少し前に勝間和代さんの家事の本を立て続けに2冊読んだ。
調理家電を使いこなすことで料理時間を削減しつつも、美味しい栄養バランスのきちんとしたものを自宅で食べる話や、ルンバや乾燥機を使った家事の時間短縮で生産性を上げる話など、きっぱりとした物言いや明確なロジックが面白くあっという間に読み終えた。
各部屋に端末が置いてある話は、亡くなった大正生まれの祖母を思い出させた。
祖母は鎌倉の長谷で自宅を染色教室を開いていた。
亡くなる直前まですこぶる元気で、我が家の親族でもっとも面白い話し手でもあった。
鎌倉の染色教室などというと、何やら古風な感じだが、彼女は私が小さな頃から、しょっちゅう電化製品を買っていた。
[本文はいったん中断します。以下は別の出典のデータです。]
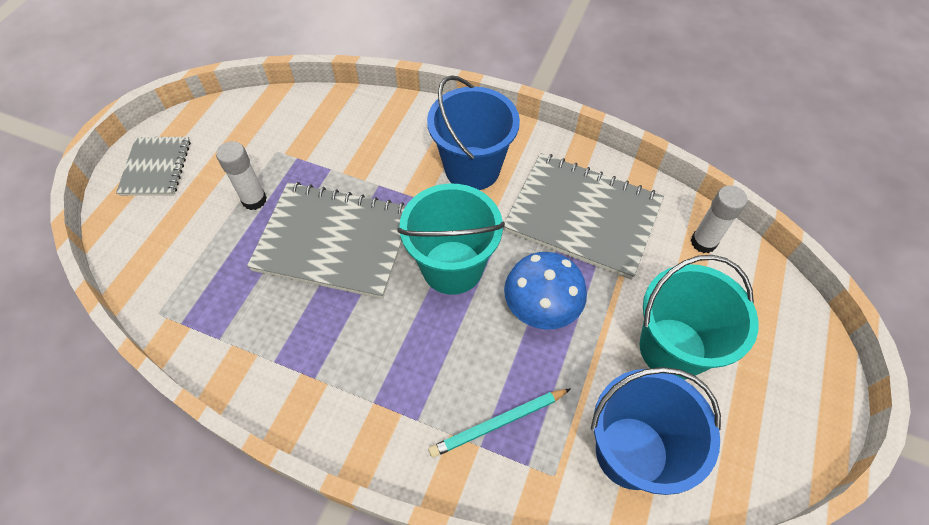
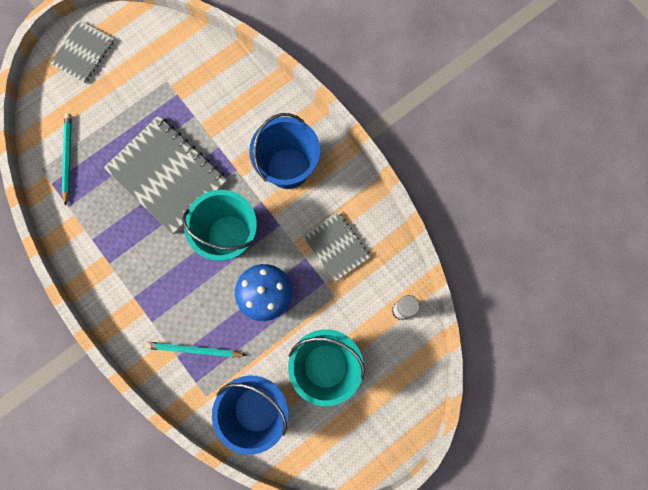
camera: 30 degrees right, 20 degrees up
(190, 283) = (68, 158): none -> turquoise pencil
(254, 200) = (133, 115): white glue stick -> none
(582, 216) = (336, 246): grey notebook -> grey notebook, size x0.57

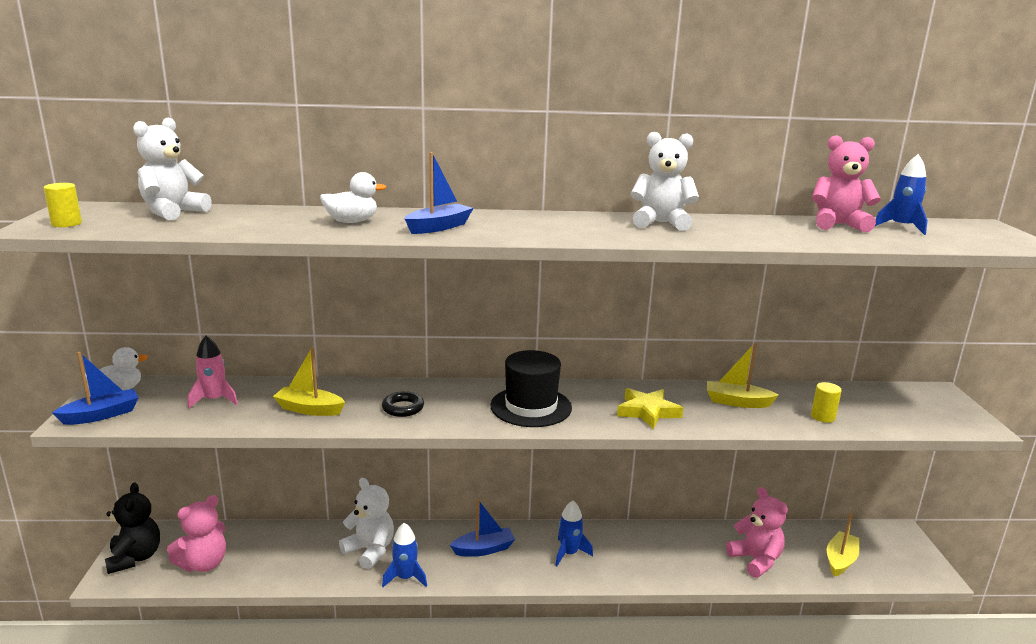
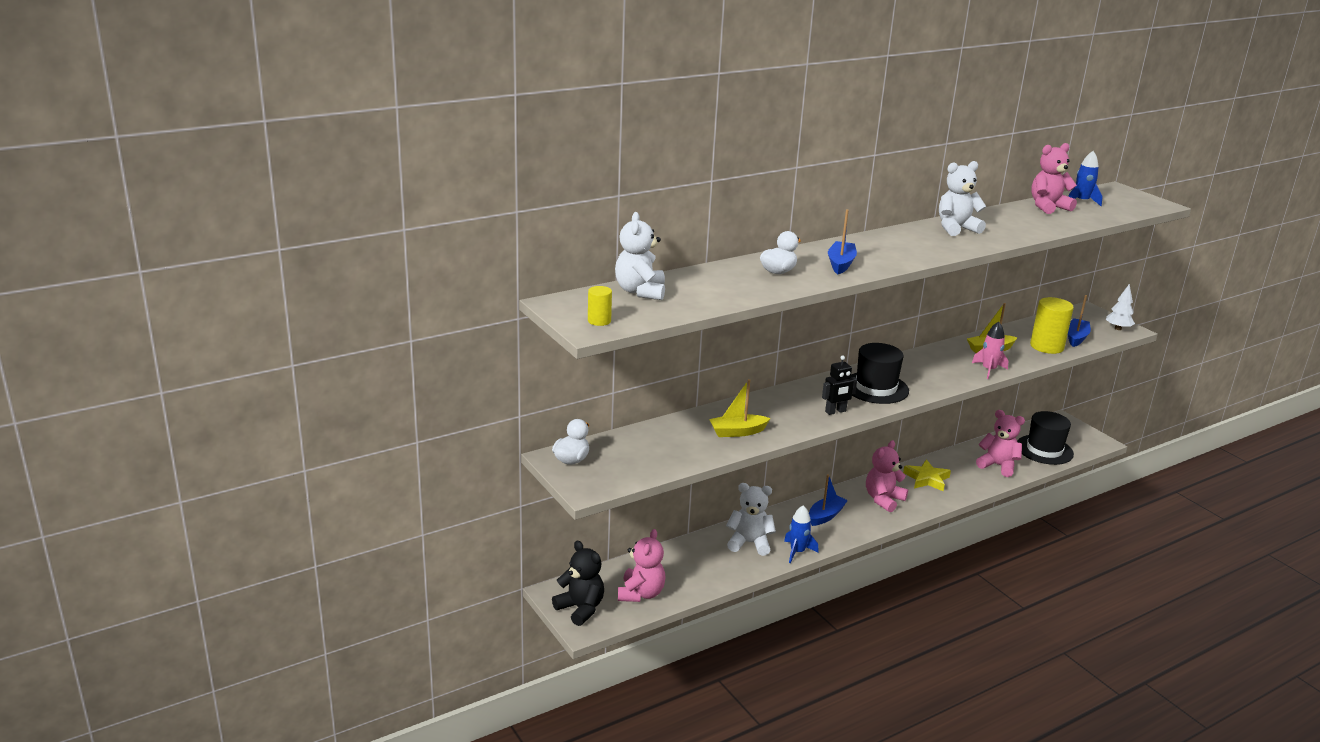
camera: 30 degrees left, 5 degrees up
(101, 415) = (598, 480): blue boat -> blue boat (1076, 338)
(214, 400) = (658, 445): pink rocket -> pink rocket (989, 370)
(403, 408) = (797, 412): black ring -> none
(445, 418) = (835, 411): none -> black robot
(569, 553) = (883, 500): blue rocket -> pink teddy bear
(647, 412) = (948, 371): yellow star -> yellow star (927, 479)
(823, 417) = (1046, 346): yellow cylinder -> yellow cylinder, size x1.92
(840, 560) = (1044, 450): yellow boat -> black hat
(961, 420) = (1118, 328): none -> white tree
電子レンジやミキサーを初めて見たのも、ルームランナーを見たのも、職場以外でFAXを見たのも、多分ここが最初だったと思う。
なかでも圧巻は全ての部屋にあるテレビ。
お茶の炉の切ってある玄関にはさすがになかったが、それ以外の部屋には全てテレビがあった。
各部屋以外にも、脱衣所にも浴槽から見える位置にテレビが置かれ、キッチンにももちろんあった。
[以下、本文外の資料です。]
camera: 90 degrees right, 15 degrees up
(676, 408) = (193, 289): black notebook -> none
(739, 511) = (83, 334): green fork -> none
祖母曰く、テレビが気になって、他の仕事や家事ができないのは時間の無駄、どこの部屋にもテレビを置けばいい‥とのことだった
生産性向上の鬼のような話だが、対象がテレビというだけでなんかちがうような気も‥と思わなくもない。
(昭和のテレビ番組はそれだけ魅力的で面白かったのかもしれない)
体調を崩して入院したときに、電動ベッドの便利さに気づいたようで、体調的に問題がなくなってからも、高い電動ベッドを購入し、ベッドの背をリモコンで上げたり下げたりしながら、そこでもテレビを見ながら化粧をしたり本を読んだりしていた。
そういえば、ある時期には全ての1日に必要な栄養を混ぜたジュースを作って飲むという実験をしていた。こうすれば何度も台所に立つ必要がないと思ったそうだ。
あまりにまずくて、気持ちでは飲もうと思っていても、手がどうしてもコップを持ち上げることがなくなったそうだ。
「人間の身体って、理屈だけじゃ動かいのねぇ。まさか自分の手に拒否されるなんて…」と愉快そうに笑っていた。
そんな祖母が身近にいたのに、私は20歳以降、原則としてテレビを持たず、土鍋でごはんを炊いていて、洗濯物は外に干している。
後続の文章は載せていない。